The Automator stares at the floor for a long time. Trudy gazes at him, her pen poised over the page for the moment he recommences
speaking. ‘You say you sent Carl away at what time?’

‘Around nine.’

‘And you left for the Geography Room at what time?’

‘Maybe… half past nine?’

‘So, would he have had time to go home, load up on dope and come back here in that time,’ the Automator muses. ‘Yes, he would.
But that’s assuming he knew you’d go off on your little excursion and leave the hall unsupervised, which he didn’t. Even if
he had the mickey with him from the get-go, would he have hung around outside on the off-chance he’d somehow get in? For a
half-hour? In the rain? The boy’s wild, but he’s not a masochist. No, this smells to me like an inside job. Someone watching
you all night, waiting for his opportunity. He doesn’t need much time. A few seconds, that’s all it takes. The moment you
step outside, he makes his move. Maybe even before you step outside. Either way, he makes the drop, then he’s out of there,
home free.’

‘But there’s no proof it was Juster,’ Howard argues, knowing that it is futile. ‘I mean, it could have been anyone in that
room, couldn’t it?’

‘Well, sure, it could have been anyone. It could have been mischievous
pixies. It could have been the Man in the Moon. But all the available facts are pointing to this kid Juster.’

‘But why –’

‘Exactly, Howard! Why? That’s what we have to get to the bottom of.’ He taps the ballpoint pen against his teeth. ‘You get
any change out of him when you talked to him?’

‘Well… uh…’

‘You
did
talk to him?’

‘Of course, yes…’

‘And? He give anything away? You get any kind of a fix on where he’s coming from?’

Howard claws frantically through his memory of his encounter with Skippy, but cannot remember a single thing the boy said;
only Miss McIntyre’s hand on his arm, her perfume in his nostrils, her teasing smile. ‘Well, uh… he largely just seemed like
a fairly normal young…’

‘Maybe you should just tell me verbatim what he said to you – Trudy, are you getting this?’

‘Yes, Greg.’ Trudy’s pen hovers expectantly over the pad.

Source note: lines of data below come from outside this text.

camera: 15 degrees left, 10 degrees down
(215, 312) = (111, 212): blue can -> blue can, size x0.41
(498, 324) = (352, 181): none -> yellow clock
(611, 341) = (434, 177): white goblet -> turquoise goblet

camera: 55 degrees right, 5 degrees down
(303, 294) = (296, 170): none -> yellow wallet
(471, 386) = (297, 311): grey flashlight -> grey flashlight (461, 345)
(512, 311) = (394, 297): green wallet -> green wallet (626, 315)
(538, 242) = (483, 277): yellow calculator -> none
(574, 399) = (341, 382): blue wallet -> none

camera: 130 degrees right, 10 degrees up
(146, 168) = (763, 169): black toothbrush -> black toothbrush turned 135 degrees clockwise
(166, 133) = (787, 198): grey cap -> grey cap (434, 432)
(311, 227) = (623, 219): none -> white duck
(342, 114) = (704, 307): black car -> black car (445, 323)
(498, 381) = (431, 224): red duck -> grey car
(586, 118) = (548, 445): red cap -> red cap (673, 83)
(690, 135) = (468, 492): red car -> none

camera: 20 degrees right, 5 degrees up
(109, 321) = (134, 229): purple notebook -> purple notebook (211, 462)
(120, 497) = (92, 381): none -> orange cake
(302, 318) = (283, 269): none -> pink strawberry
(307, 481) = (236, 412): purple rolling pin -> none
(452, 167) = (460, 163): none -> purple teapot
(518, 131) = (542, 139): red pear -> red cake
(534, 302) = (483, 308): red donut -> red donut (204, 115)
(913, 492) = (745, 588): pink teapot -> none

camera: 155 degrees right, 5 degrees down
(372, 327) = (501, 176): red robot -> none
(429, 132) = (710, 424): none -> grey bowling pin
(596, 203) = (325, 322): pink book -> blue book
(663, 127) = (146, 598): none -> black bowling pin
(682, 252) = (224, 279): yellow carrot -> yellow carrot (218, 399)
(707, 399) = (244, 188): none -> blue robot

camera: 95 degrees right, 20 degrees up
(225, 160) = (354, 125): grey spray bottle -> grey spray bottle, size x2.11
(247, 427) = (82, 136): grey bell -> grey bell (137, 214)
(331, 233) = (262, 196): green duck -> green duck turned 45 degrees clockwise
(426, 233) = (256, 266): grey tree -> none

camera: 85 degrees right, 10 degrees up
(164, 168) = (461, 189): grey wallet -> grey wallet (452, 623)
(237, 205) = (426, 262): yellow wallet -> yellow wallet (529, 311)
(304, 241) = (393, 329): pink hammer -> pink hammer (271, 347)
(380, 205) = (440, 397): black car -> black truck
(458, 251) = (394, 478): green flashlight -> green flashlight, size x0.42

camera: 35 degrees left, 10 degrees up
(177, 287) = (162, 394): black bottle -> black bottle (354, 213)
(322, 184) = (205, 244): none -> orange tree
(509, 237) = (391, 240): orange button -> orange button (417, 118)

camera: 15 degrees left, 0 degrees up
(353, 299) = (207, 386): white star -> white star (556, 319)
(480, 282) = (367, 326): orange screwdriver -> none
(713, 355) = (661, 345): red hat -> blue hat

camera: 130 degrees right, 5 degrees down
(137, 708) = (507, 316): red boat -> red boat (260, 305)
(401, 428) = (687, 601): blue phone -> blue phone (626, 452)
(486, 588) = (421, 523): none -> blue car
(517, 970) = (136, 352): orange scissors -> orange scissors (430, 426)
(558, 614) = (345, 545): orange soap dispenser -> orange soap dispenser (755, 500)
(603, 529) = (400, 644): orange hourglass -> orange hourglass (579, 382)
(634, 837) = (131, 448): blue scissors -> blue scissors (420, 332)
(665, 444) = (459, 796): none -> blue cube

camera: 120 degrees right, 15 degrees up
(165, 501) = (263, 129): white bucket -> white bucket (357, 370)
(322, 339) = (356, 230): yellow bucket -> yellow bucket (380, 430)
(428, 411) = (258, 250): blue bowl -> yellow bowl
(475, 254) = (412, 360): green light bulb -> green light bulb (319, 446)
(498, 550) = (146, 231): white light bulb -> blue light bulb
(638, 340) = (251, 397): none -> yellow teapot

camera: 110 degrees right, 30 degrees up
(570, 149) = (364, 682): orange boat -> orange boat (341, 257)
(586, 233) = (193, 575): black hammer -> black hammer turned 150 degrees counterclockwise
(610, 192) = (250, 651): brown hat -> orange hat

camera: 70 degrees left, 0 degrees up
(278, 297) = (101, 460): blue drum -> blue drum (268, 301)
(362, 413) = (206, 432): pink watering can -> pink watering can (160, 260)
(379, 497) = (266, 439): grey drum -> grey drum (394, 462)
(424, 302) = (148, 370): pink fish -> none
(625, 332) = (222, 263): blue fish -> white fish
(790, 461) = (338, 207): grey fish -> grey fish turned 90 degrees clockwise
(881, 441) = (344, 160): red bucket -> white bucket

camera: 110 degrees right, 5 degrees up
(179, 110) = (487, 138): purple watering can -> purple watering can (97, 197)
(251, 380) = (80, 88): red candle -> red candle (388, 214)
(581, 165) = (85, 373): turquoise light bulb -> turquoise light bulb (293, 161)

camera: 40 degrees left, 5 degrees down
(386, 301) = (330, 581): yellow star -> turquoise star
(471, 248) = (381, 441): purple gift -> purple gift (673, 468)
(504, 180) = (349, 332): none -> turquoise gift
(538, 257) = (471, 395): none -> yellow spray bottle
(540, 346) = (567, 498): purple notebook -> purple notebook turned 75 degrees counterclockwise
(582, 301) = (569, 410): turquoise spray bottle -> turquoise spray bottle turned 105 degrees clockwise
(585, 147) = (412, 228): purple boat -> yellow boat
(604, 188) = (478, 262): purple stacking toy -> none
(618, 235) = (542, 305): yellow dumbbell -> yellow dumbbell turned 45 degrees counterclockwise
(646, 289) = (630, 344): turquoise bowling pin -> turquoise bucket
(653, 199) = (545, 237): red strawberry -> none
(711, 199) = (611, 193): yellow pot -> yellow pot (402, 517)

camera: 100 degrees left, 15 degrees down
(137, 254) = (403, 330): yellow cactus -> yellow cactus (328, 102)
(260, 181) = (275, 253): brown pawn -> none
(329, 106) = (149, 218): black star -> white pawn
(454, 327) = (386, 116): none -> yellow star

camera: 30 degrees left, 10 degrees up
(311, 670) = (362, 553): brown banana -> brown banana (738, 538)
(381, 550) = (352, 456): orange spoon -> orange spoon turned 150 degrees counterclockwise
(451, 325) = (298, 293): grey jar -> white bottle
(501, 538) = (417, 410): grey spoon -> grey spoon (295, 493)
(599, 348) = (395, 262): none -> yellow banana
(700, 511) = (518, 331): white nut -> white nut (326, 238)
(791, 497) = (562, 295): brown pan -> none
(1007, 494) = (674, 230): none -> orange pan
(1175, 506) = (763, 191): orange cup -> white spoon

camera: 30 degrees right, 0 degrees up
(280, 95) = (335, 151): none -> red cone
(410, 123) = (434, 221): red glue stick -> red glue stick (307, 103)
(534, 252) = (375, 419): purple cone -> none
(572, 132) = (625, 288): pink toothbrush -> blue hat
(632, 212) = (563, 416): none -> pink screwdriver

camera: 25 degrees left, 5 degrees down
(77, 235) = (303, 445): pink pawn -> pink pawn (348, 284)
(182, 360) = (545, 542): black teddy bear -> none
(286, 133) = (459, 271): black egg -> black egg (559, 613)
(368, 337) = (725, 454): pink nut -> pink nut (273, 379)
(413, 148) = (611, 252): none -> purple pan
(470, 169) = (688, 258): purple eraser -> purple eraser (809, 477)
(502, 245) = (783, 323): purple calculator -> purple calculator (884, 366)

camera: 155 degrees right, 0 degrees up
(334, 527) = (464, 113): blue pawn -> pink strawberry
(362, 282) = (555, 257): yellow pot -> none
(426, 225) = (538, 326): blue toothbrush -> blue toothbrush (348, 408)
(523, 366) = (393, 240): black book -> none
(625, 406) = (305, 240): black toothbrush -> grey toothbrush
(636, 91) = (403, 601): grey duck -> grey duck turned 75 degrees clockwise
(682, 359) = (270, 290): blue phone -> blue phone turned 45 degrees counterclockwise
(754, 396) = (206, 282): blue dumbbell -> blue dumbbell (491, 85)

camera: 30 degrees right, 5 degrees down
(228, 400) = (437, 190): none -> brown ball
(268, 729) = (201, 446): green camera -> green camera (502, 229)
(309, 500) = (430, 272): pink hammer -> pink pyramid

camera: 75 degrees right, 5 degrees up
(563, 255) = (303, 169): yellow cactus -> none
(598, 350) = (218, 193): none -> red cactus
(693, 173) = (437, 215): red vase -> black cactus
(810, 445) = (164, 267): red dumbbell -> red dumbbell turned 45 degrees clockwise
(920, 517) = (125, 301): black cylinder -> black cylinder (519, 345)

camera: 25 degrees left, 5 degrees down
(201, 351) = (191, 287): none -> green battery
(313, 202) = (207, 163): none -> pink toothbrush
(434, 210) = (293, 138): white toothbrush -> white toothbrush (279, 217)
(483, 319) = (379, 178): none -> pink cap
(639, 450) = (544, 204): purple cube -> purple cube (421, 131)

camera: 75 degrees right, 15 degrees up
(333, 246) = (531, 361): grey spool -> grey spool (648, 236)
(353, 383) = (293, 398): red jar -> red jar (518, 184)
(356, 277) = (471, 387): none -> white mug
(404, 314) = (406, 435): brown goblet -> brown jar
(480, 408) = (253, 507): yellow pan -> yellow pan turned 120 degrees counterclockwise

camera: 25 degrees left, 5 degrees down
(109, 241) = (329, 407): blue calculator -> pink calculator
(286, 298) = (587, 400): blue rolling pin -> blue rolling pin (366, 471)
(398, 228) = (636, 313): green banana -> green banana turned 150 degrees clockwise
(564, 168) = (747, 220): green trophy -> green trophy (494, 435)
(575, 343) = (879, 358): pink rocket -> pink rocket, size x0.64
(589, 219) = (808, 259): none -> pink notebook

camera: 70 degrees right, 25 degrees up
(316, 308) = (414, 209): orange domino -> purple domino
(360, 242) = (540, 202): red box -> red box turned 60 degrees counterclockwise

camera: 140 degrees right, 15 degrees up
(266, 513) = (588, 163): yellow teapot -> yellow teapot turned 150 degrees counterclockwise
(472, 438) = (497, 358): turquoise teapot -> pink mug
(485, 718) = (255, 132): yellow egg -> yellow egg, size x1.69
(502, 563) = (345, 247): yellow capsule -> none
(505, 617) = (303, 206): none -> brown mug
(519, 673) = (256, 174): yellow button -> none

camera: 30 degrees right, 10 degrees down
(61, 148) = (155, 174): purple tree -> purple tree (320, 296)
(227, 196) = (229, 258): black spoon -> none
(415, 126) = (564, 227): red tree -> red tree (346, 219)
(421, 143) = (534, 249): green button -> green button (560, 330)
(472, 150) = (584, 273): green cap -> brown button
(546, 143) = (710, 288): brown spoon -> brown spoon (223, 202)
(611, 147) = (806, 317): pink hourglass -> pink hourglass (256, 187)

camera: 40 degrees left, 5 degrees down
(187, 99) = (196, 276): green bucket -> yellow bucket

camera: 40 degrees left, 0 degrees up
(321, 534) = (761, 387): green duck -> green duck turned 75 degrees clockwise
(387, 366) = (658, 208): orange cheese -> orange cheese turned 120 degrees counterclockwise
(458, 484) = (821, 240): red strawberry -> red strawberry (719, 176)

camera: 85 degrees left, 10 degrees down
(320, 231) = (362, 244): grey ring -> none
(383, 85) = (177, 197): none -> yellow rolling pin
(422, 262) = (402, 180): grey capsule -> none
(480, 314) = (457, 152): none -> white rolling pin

‘Hmm…’ Howard frowns effortfully. ‘Well, the thing is, it was less of an actual formal conversation, and more a sort of a…
letting him know the door was open? So that if in the future he had any problems, he could –’


If
he had…?’ the Automator splutters. He bangs his palm on the desk, as though to jog himself back into motion. ‘Jesus H Christ,
Howard, we
know
he has problems! Any kid throws up all over his pals in French class, yes, he has problems! The whole point is that you were
supposed to find out what those problems
were
! To avoid exactly the kind of scenario we’re looking at now!’ He sinks heavily into one of the new swivel-chairs, pressing
the peak of his steepled fingers to his forehead, and issues a sigh that sounds like a sheet of flame crisping everything
in its path.

‘Well, why don’t I go back to him?’ Howard says hastily. ‘I’ll talk to him again, and this time I promise I’ll find out what’s
wrong with him.’

‘Too late for that,’ the Automator mumbles into his hand. Then, spinning in the chair, ‘Time to send in the big guns – Trudy,
make an appointment for Juster with the guidance counsellor, as soon as he gets back. Father Foley’ll get to the bottom of
this.’ He gets up and goes to the window, his back to Howard, his hand on the beaded cord of the Venetian blind.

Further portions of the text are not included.